My home state of Nebraska was in a major recession when I graduated from school with an accounting degree. I couldn’t find a job so I sent letters to friends offering to do their bookkeeping. Twenty-four years later, I am the satisfied owner of a growing financial services firm, but that wasn’t always the case—three years ago, I was considering getting out of the business.
In 2011, after 20 years of running my practice, I woke up and realized I couldn’t do it anymore. After all that time, I was still just breaking even and barely covering my bills. My staff accountants were making as much money as I was.
Discontent filled my office. The employees were divided into two warring factions with the motto, “Anything I can do to make someone’s life miserable, I will do.” Because of their negativity, we had client retention problems. When I asked why we had lost a client, the staff would point fingers at each other—it wasn’t their fault, it wasn’t their problem and it wasn’t a big deal.

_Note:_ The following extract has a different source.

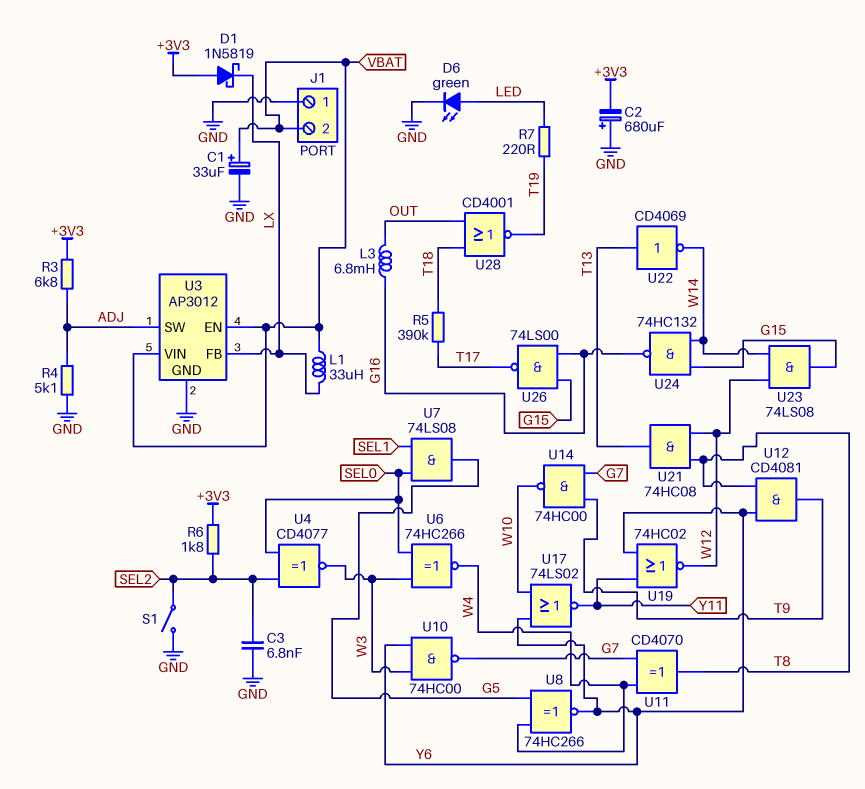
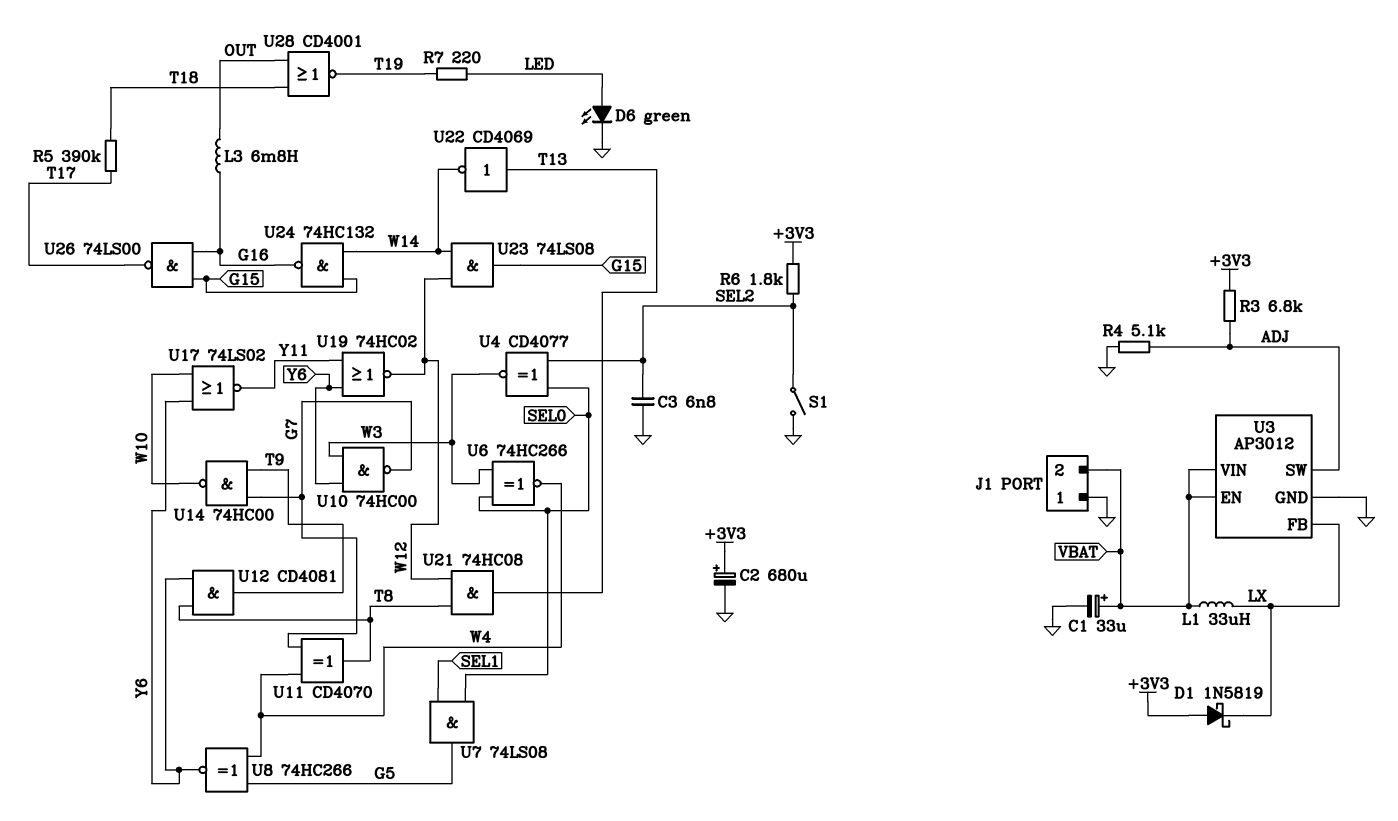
C2: 680uF (plus GND, minus +3V3) -> 680uF (plus +3V3, minus GND)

One of my employees acted as a friend to my face and an enemy behind my back. When I asked her to do a project or get something done, she would say, “This is great”; then she would tell the staff, “This is stupid.” Even though she worked in just one of my three offices, she still managed to spread her dissatisfaction throughout the entire firm. I was the one who had hired her. During her job interview, she had a negative attitude about her personal life but I hired her anyway. For some reason, I expected her to have a positive attitude in her work life.
Not knowing what to do about my personnel issues, I let them fester. The stress got to me, making me mean and crabby in the office and with my family. I wasn’t ready to get a job working for somebody else but I couldn’t continue in this way. Things had to change or I would get out of the business altogether. That’s when I contacted Sterling and became a client.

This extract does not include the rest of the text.